In among the hydrogen and helium of this gas are the same kinds of elemental pollutants that we find everywhere in the universe. Produced by generation upon generation of stars and wafted, blasted, and blown out of individual galaxies and protogalaxies, these heavier elements permeate the denser regions of the cosmic webbing. Some of them are particularly visible in X-ray light from hot gas. Iron, for example, has a complex energy hierarchy for the electrons held around its atomic nucleus. Oxygen, the most abundant element in the universe heavier than helium, has similar properties. In these cases, even at temperatures of millions of degrees electrons can stay engaged with their individual atoms, and energetic X-ray photons are absorbed and released at very specific wavelengths or “colors.” The highly advanced instruments on board Chandra and XMM-Newton could sniff out the X-ray photons from these heavy elements. This light provides a unique fingerprint directly related to the gas temperature. It’s like having a thermometer inside a galaxy cluster, and astronomers were quick to put these tools into action, swinging the great observatories to gather up light from the brightest systems in our nearby universe.

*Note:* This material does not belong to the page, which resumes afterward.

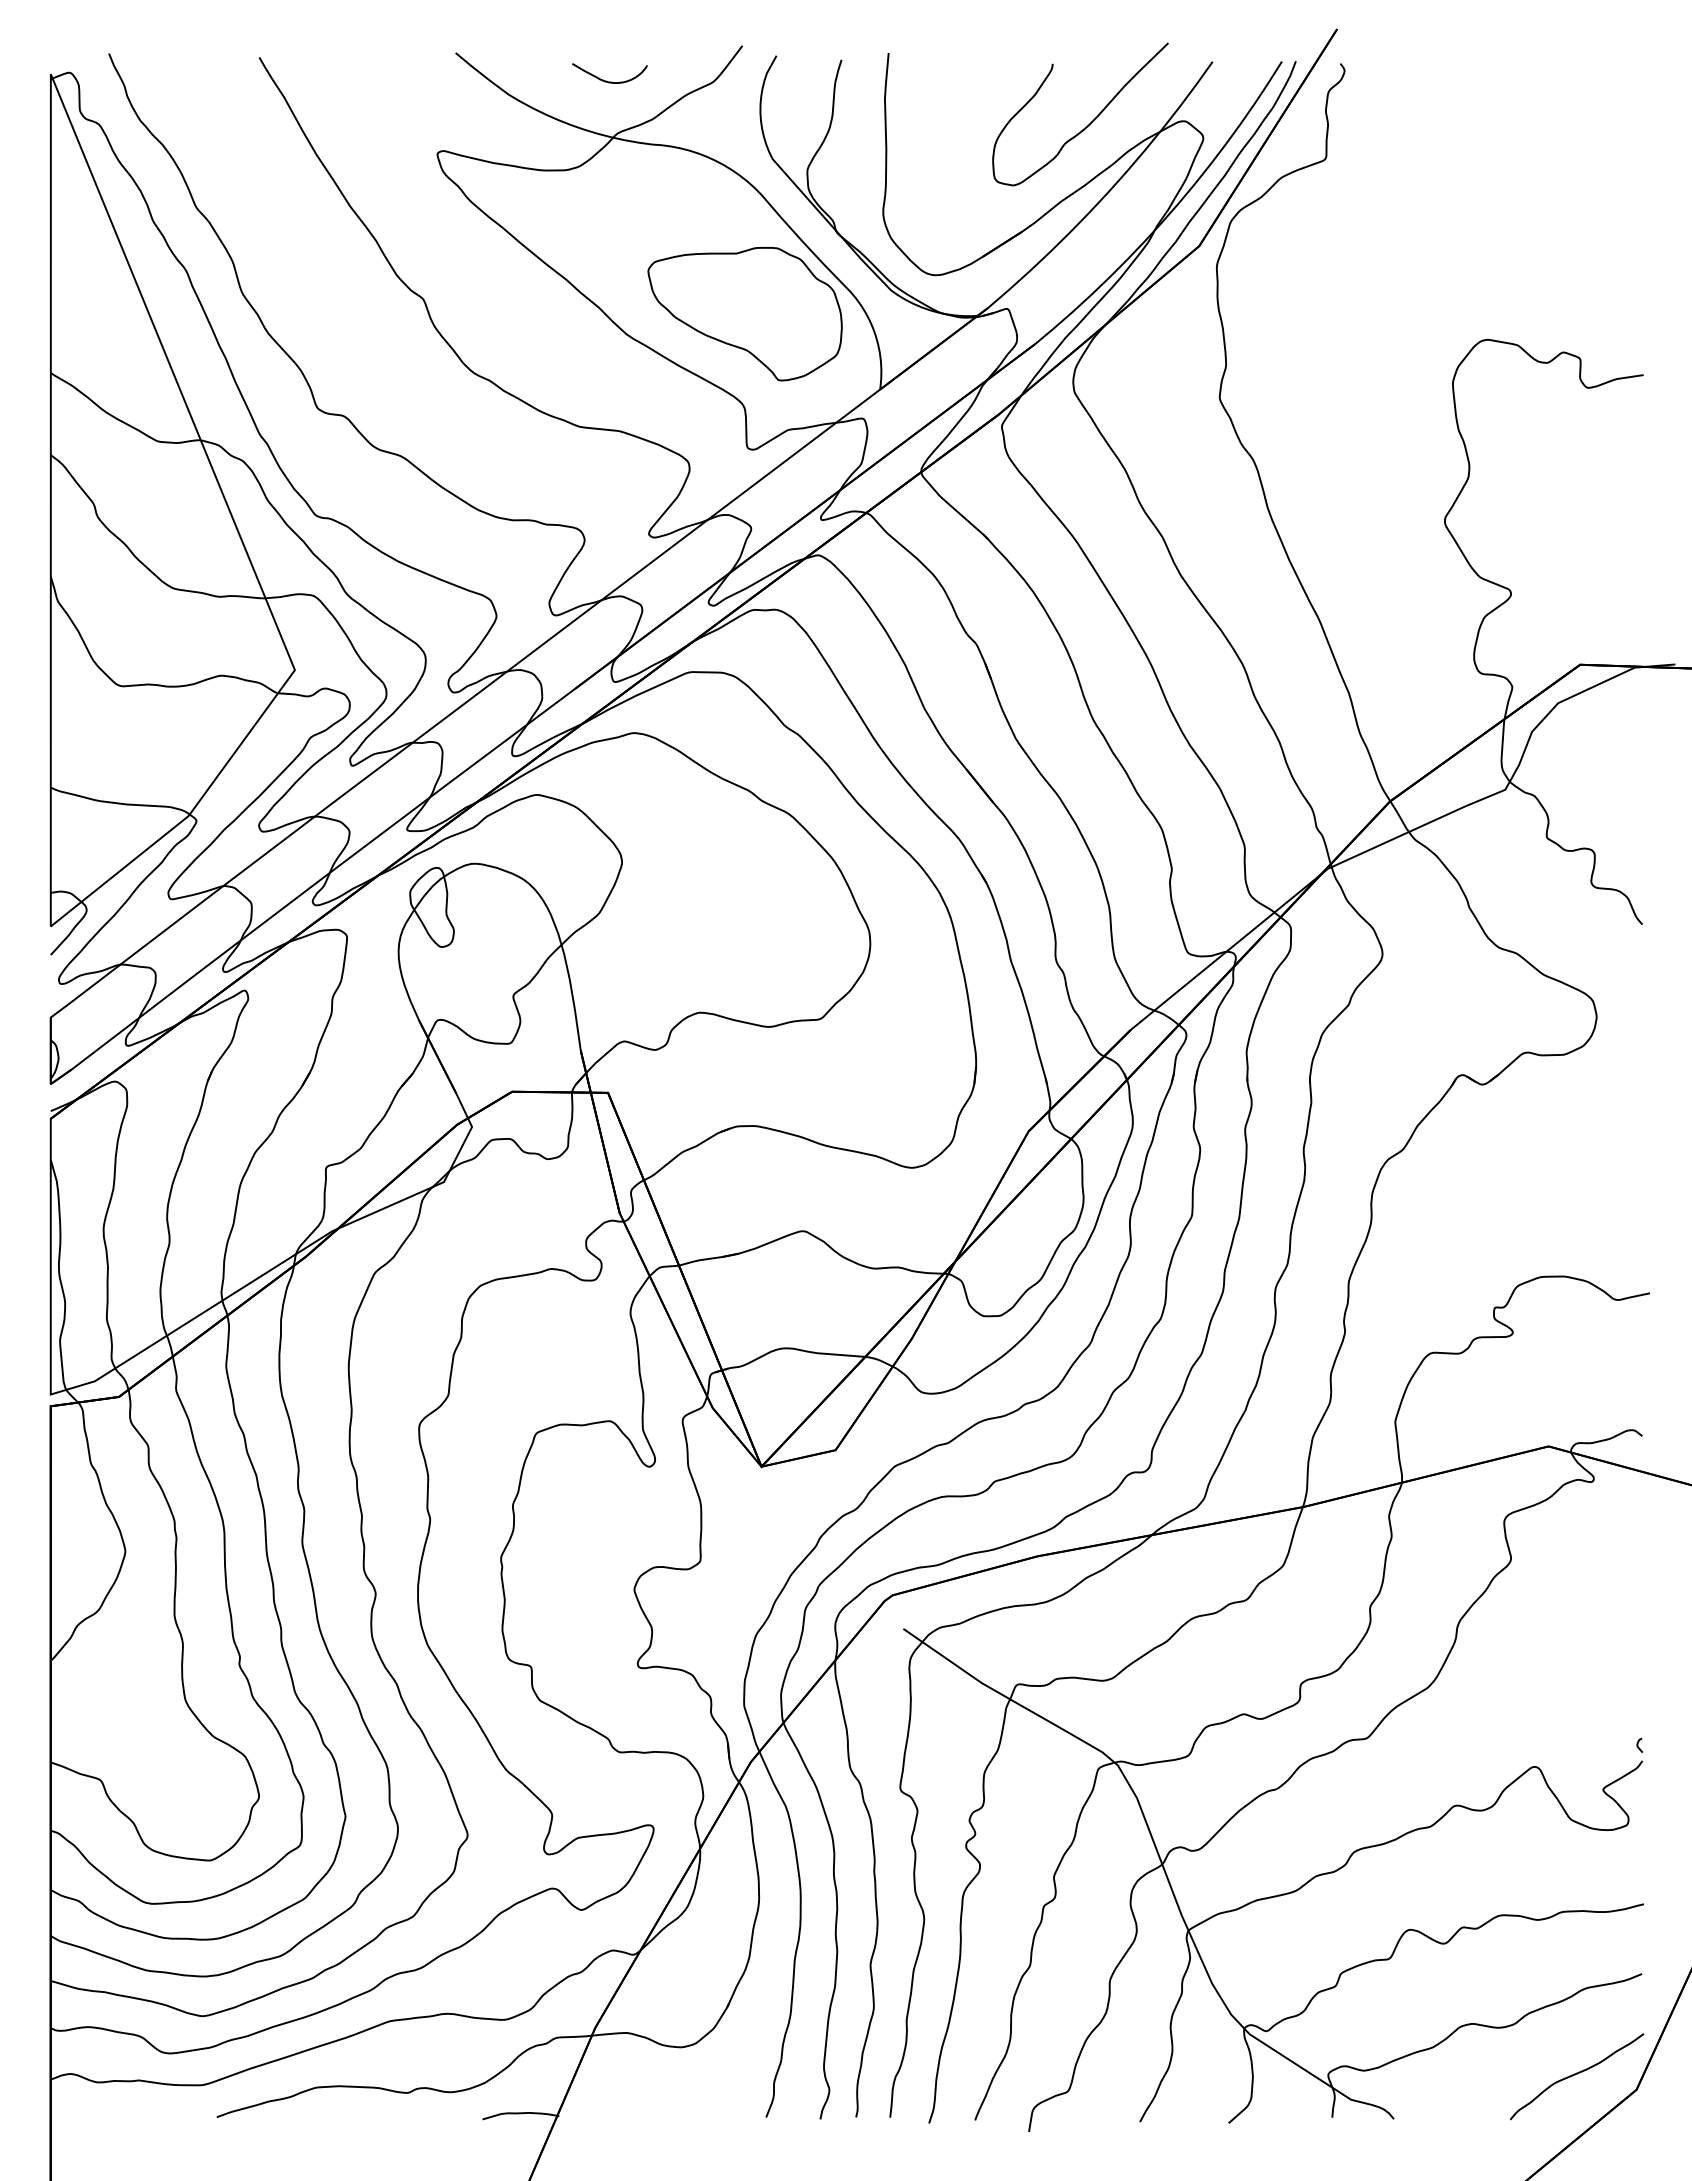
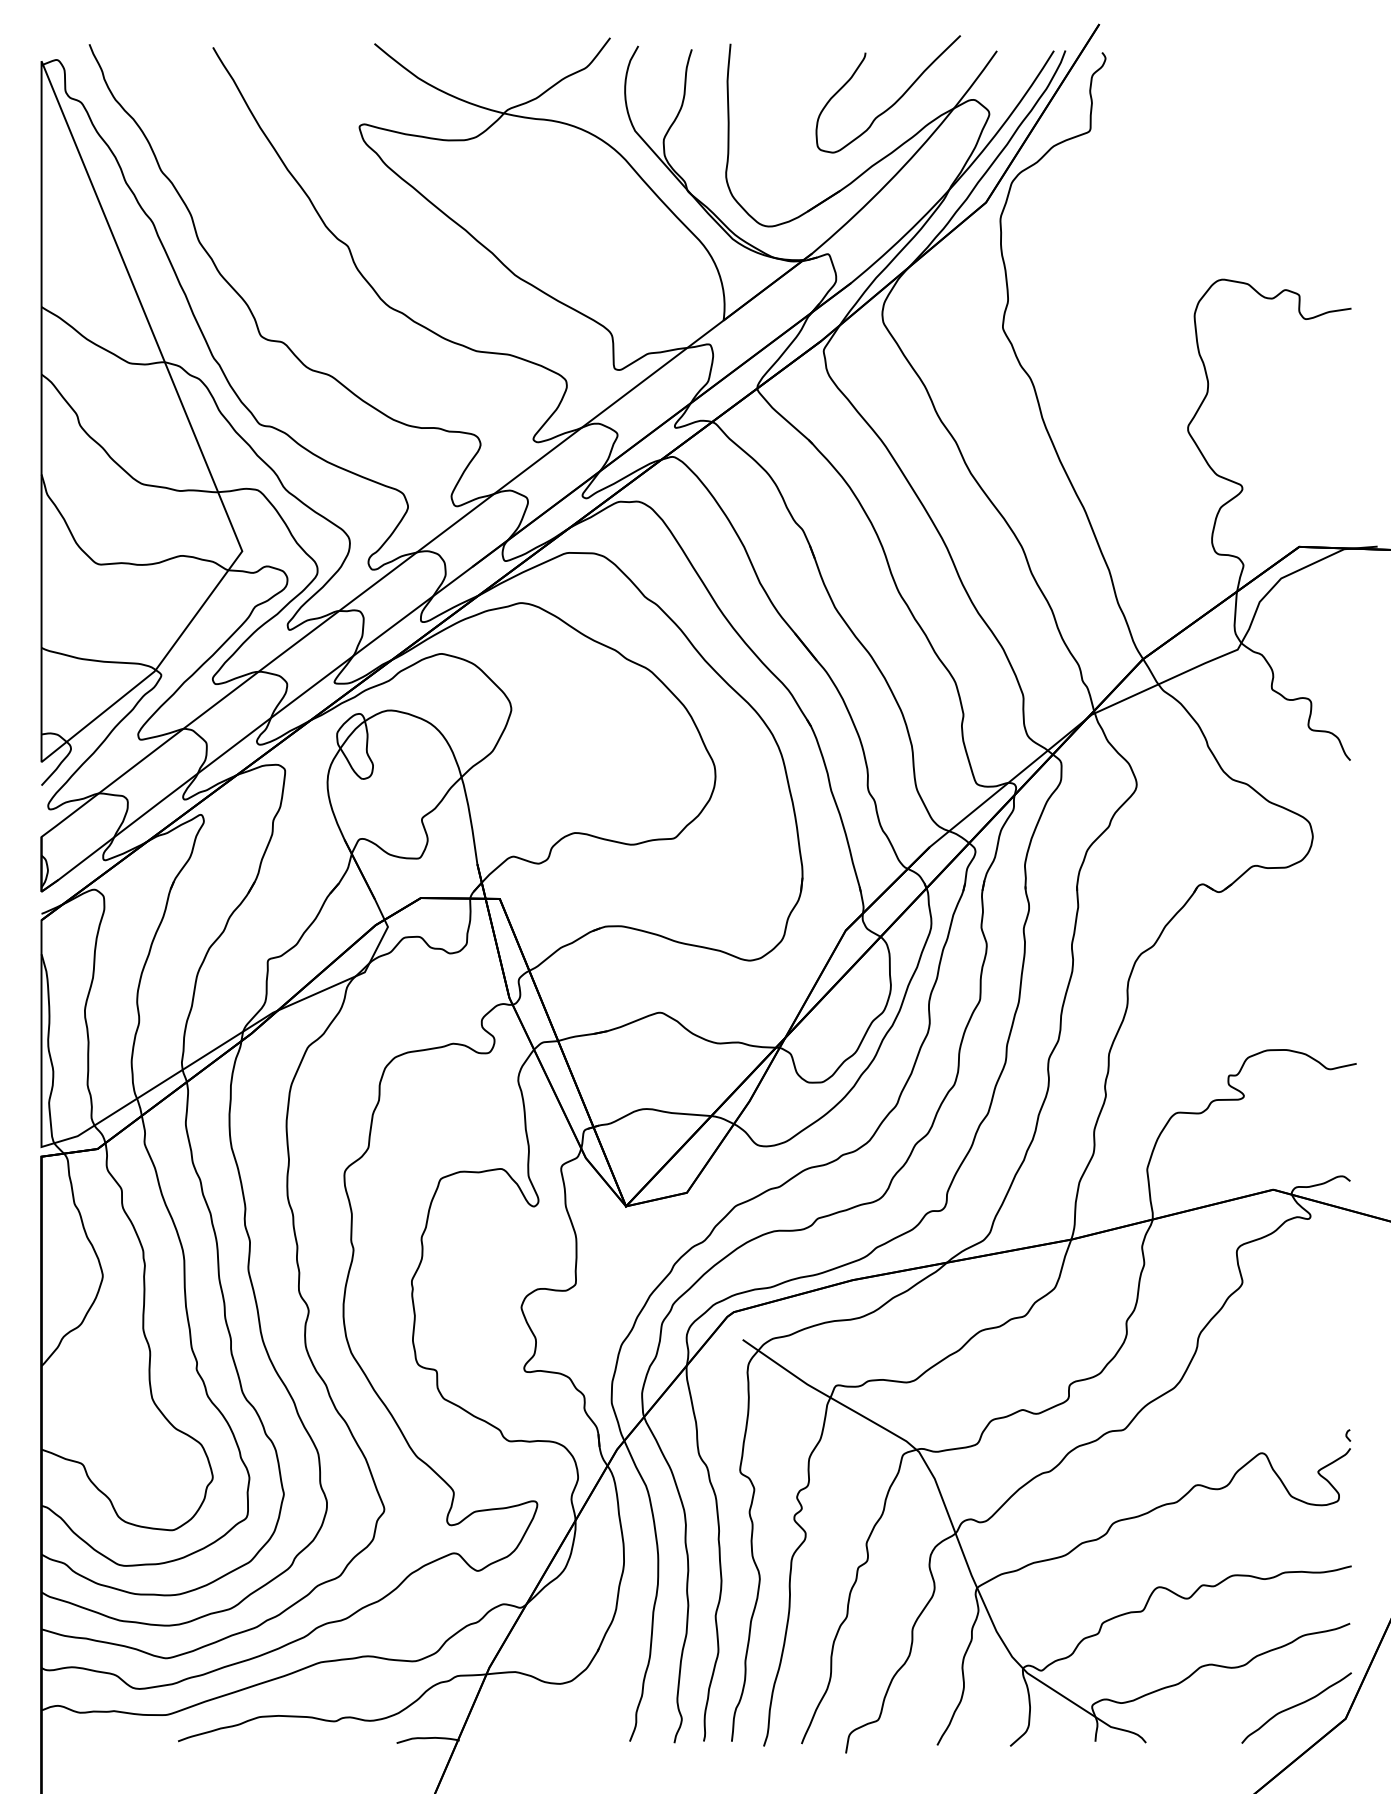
curve: (606, 80) -> (498, 66), removed
part: (744, 314) -> (612, 258), removed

Here was the gas, cooling. Down and down it went. And then … nothing. You can imagine the scientists’ consternation. Suspecting a mistake, they quickly reanalyzed the data. But there was no mistake. In cluster after cluster, the gas cooled down as expected, and then, just as it reached a temperature of a little more than 10 million degrees, it stopped. Not only did it stop, it didn’t even accumulate at that minimum temperature—there was no vast snowdrift of piling-up material. You might expect a great mass of this gas to be growing as more and more poured in through the outer cooling flow, but it wasn’t doing that. To all intents and purposes, it was mostly vanishing, with just a trickle carrying on down to lower and lower temperatures. It was as if the chain of cars rolling down the hill got a certain distance and then just conveniently disappeared. It felt like watching a great ocean liner gracefully sailing off to the horizon, and then suddenly turning into a dinghy before dropping out of sight.
Clearly, something was happening to all this gas. Perhaps an unknown mechanism was heating the gas in a targeted fashion, cooking up the cool stuff and getting it quickly back into the general mix before astronomers noticed it. Or perhaps, with the right arrangement of magnetic fields, thermal energy could be channeled to the cooling gas to warm it up—a great system of under-floor heating. The X-ray thermometer that astronomers were using relied on the precise mix of heavier elements like iron and oxygen with unpolluted gas. Fewer of those richer elements could skew the measurements at lower temperatures. Perhaps the just-cooled gas could be mixing up with either much hotter or much cooler gas, or could even be obscured by a hitherto unseen blanket of cool material that simply blocked the X-rays from our view.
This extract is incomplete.